Choosing a Facility
A valuable online tool is “Nursing Home Compare” found in the “Search Tools” area of medicare.gov.
The Medicare website has a list of items that may help you determine what facility is best for you. Visit medicare.gov to find the full checklist or review this partial list below.
The SNF provides the skilled care you need, and a bed is available.
The SNF has special services if needed in a separate unit (e.g. dementia, ventilator, or rehabilitation), and a bed is available.
The SNF is located close enough for friends and family to visit.
Patients are clean, appropriately dressed for the season or time of day, and well groomed.
The SNF appears clean and well kept.
The temperature in the SNF is comfortable for residents.
The relationship between the staff and the residents appears to be warm, polite, and respectful.
All staff wear name tags.
There is a full-time Registered Nurse (RN) in the SNF at all times, other than the Director of Nursing.
Patients may have personal belongings and/or furniture in their rooms.
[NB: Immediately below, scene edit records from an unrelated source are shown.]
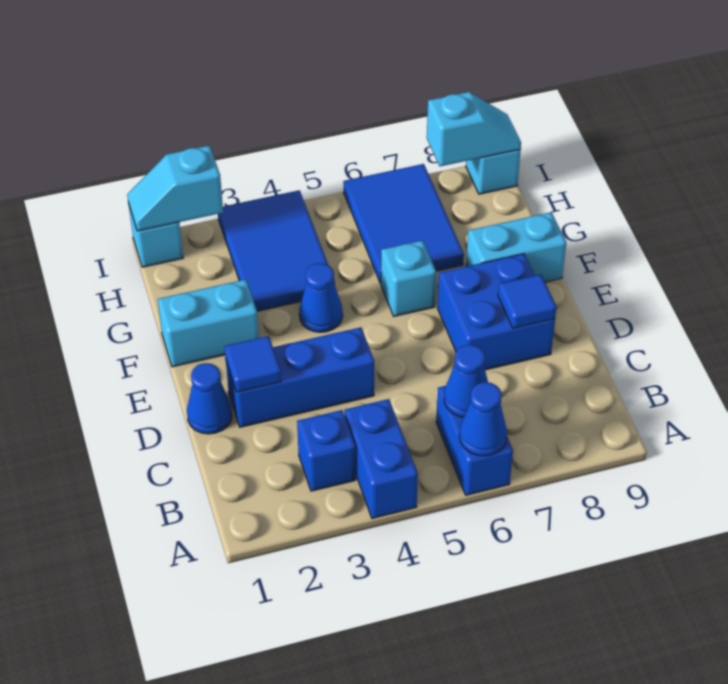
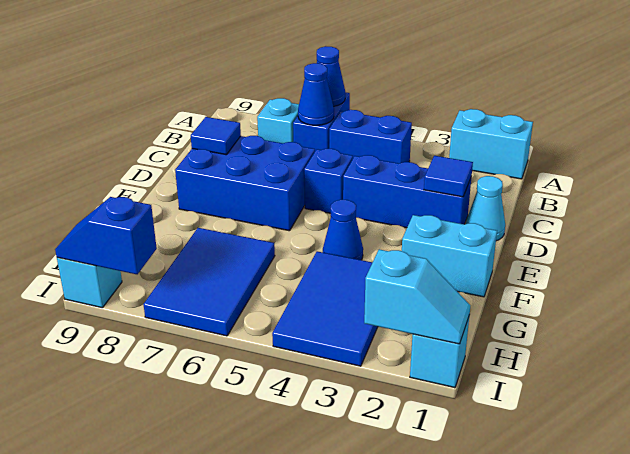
blue brick A4:B4 level 1 -> blue brick B4:B5 level 1
blue brick B3 level 1 -> blue brick D5 level 1
blue cone D1 level 1 -> cyan cone D1 level 1
blue brick D7:E8 level 1 -> blue brick D6:E8 level 1
cyan brick F6 level 1 -> cyan brick B7 level 1
cyan brick F8:F9 level 1 -> cyan brick A1:A2 level 1
cyan slope I8:I9 level 2 top 8 -> blue slope I8:I9 level 2 top 8

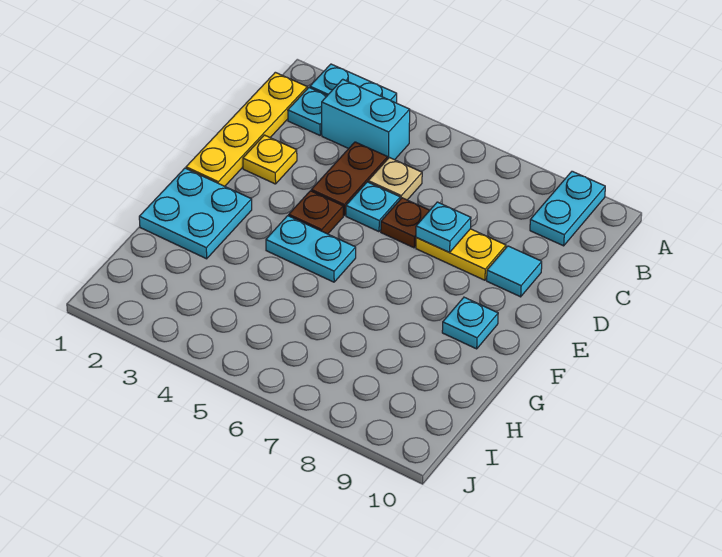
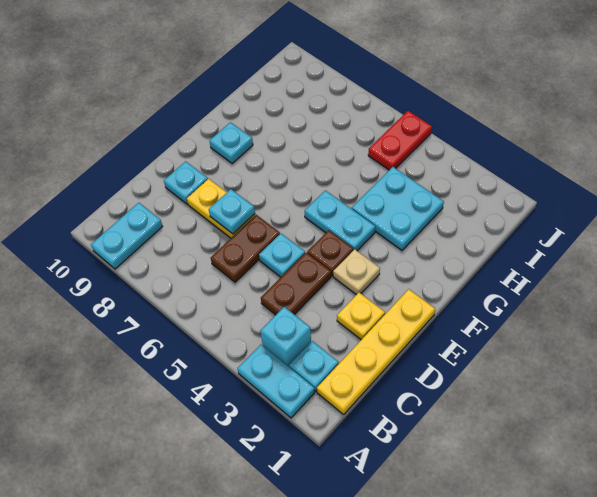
cyan brick B3:B4 level 1 -> cyan brick B3 level 1
tan plate C5 level 1 -> tan plate E3 level 1
brown plate D6 level 1 -> brown plate C6:D6 level 1
cyan tile D9 level 1 -> cyan plate D9 level 1
cyan plate F1:G2 level 1 -> cyan plate G3:H4 level 1
none -> red plate I5:J5 level 1

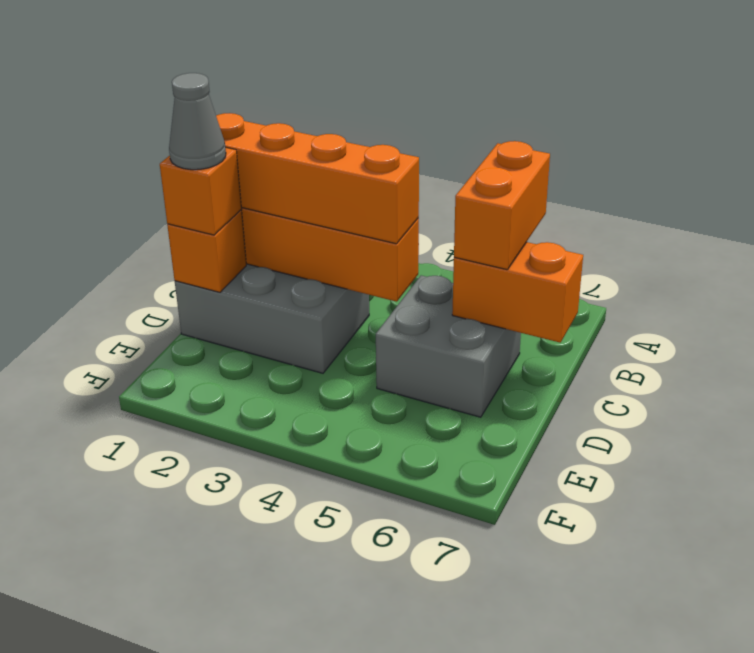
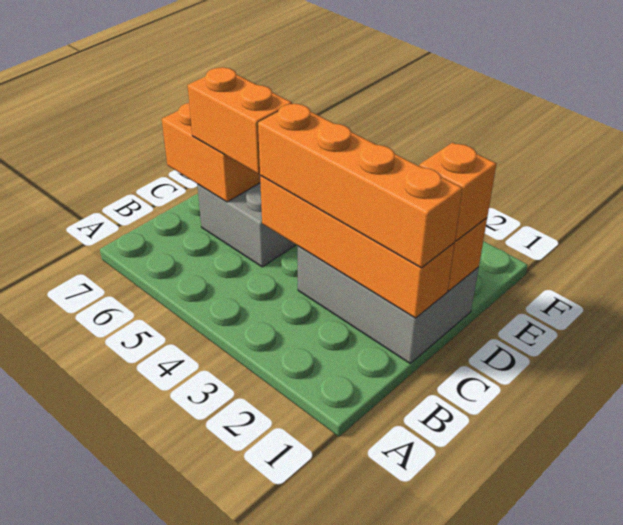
orange brick B6:C6 level 3 -> orange brick C5:C6 level 3
grey cone D1 level 4 -> none

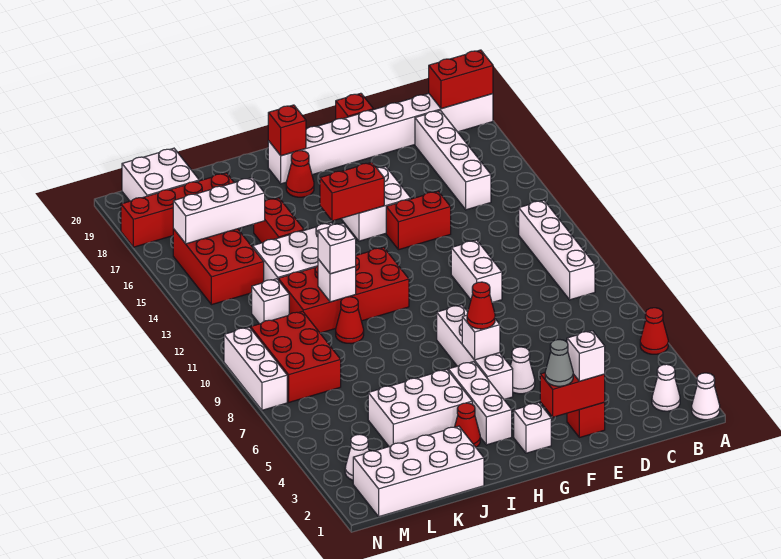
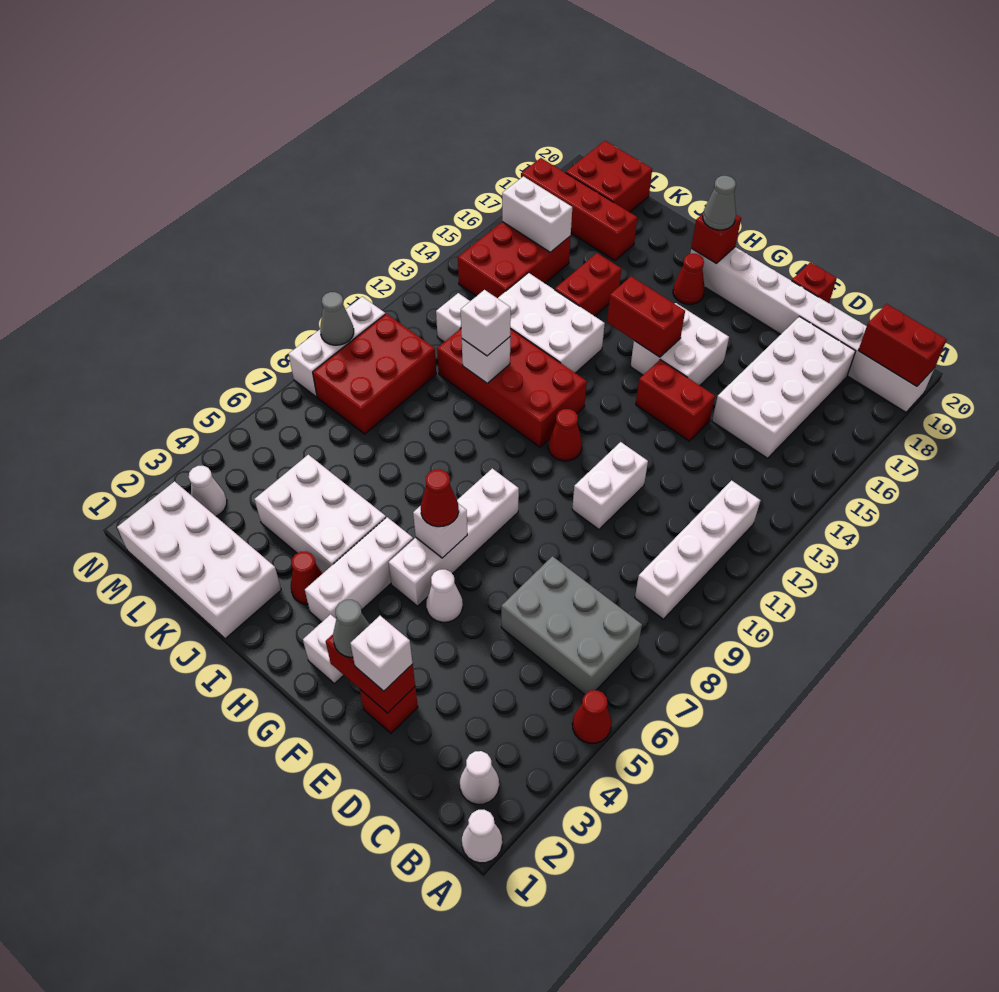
none -> grey brick B6:D7 level 1
white brick C15:C18 level 1 -> white brick C15:D18 level 1
none -> grey cone H19 level 3
red cone J10 level 1 -> red cone G11 level 1
white brick K16:M16 level 2 -> white brick L16:M16 level 2
white brick L19:M20 level 1 -> red brick L19:M20 level 1
none -> grey cone N9 level 2

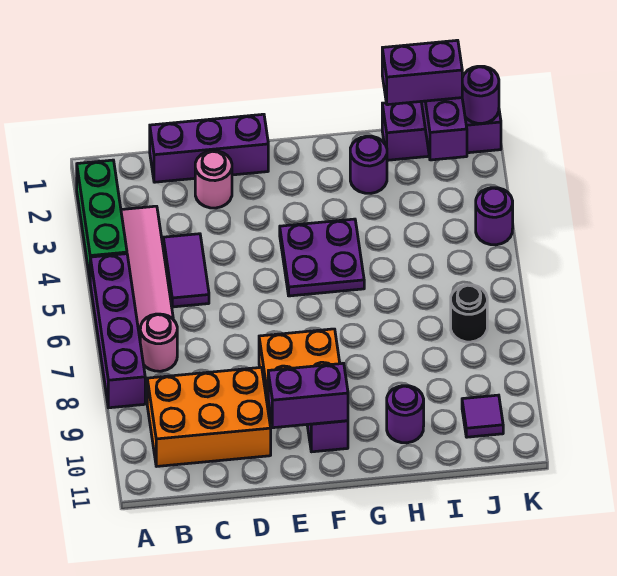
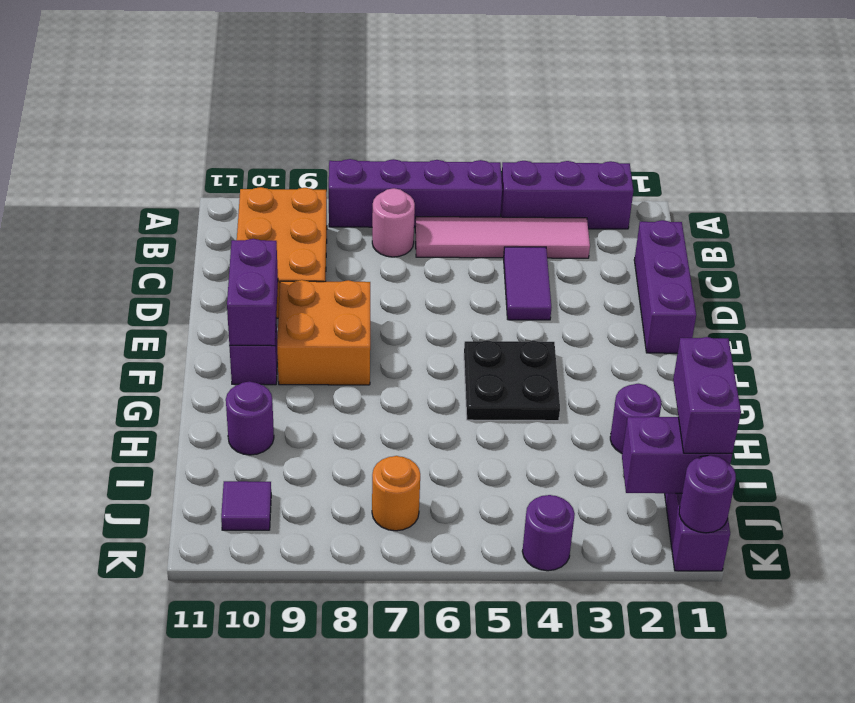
green brick A2:A4 level 1 -> purple brick A2:A4 level 1
purple tile C4:C5 level 1 -> purple tile C4:D4 level 1
pink round brick D2 level 1 -> none
purple plate F4:G5 level 1 -> black plate F4:G5 level 1
black round brick J7 level 1 -> orange round brick J7 level 1

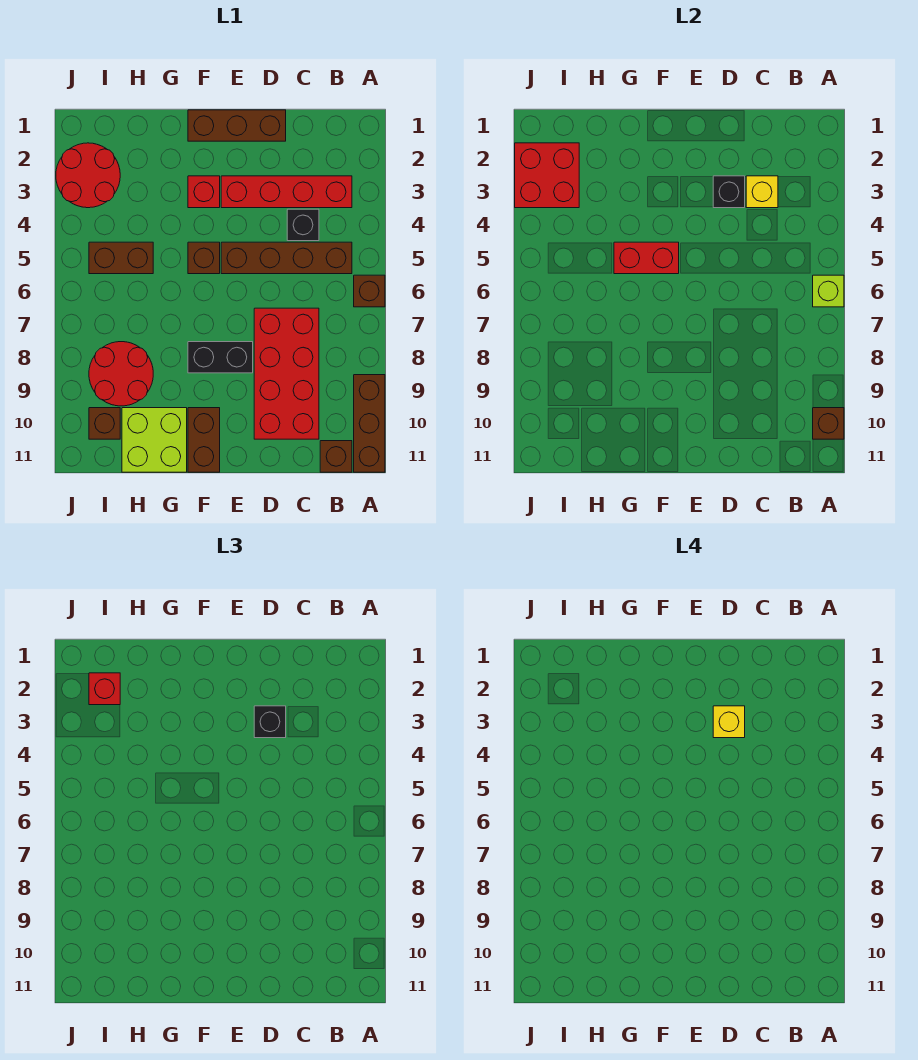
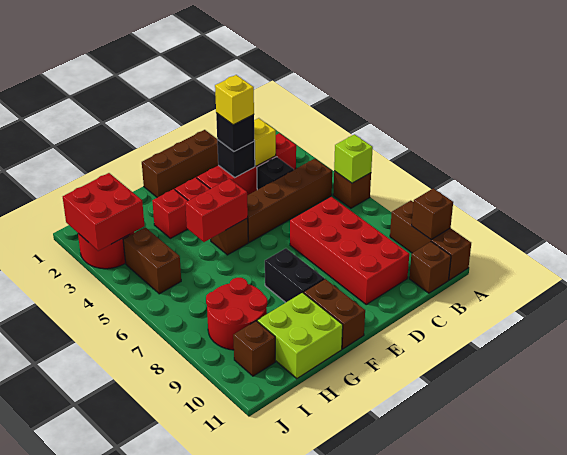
black brick E8:F8 level 1 -> black brick F8:F9 level 1
brown brick H5:I5 level 1 -> brown brick I4:I5 level 1
red brick I2 level 3 -> red brick G3 level 1

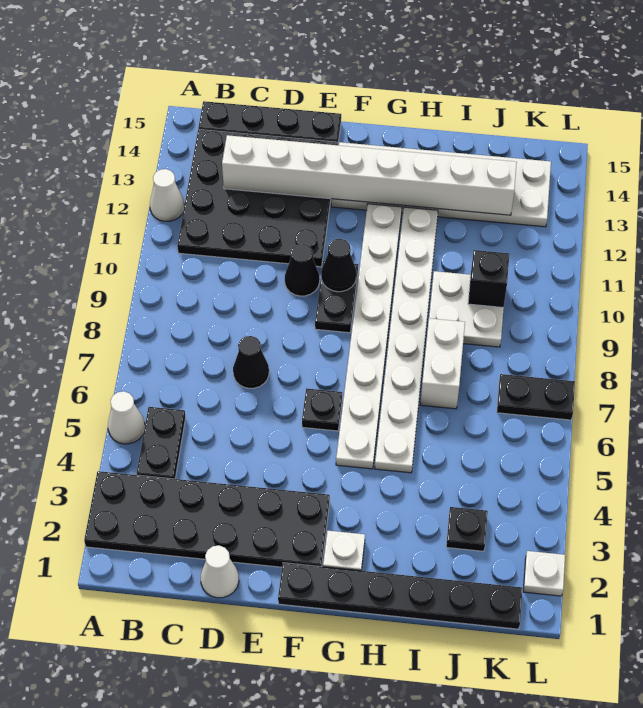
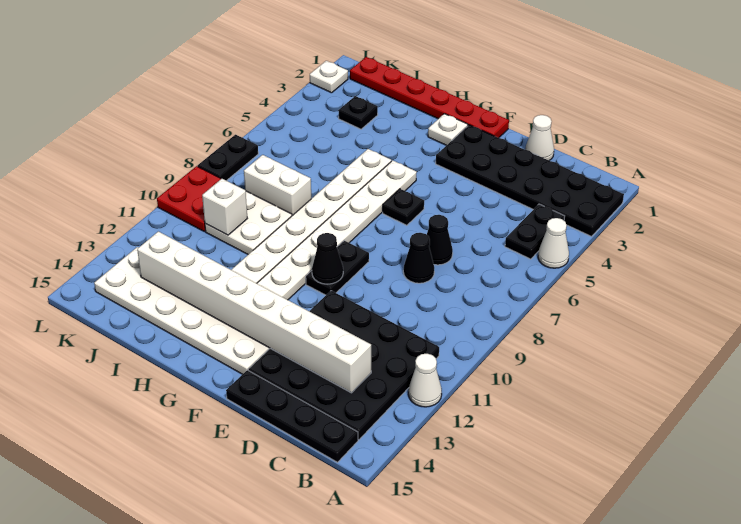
black cone E10 level 1 -> black cone D8 level 1
black plate F1:K1 level 1 -> red plate F1:K1 level 1
white brick I7:I8 level 1 -> white brick I8:J8 level 1
black brick J10 level 2 -> white brick J10 level 2
black plate K7:L7 level 1 -> black plate L7:L8 level 1
none -> red plate K9:L10 level 1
Each patient has personal storage space (closet and drawers) in his or her room.
Patients have access to a personal telephone and television.
Patients have a choice of roommates.
Patients, including those who are unable to leave their rooms, may choose to take part in a variety of activities.
The SNF has outdoor areas for patient use and staff help patients go outside.
Safety & Care
Patients get preventative care, like a yearly flu shot, to help keep them healthy.
Patients may still see their regular doctors.
Care plan meetings are held with patients and family members at times that are convenient whenever possible.
The SNF has corrected all deficiencies (failure to meet one or more Federal or State requirements) on its last state inspection report.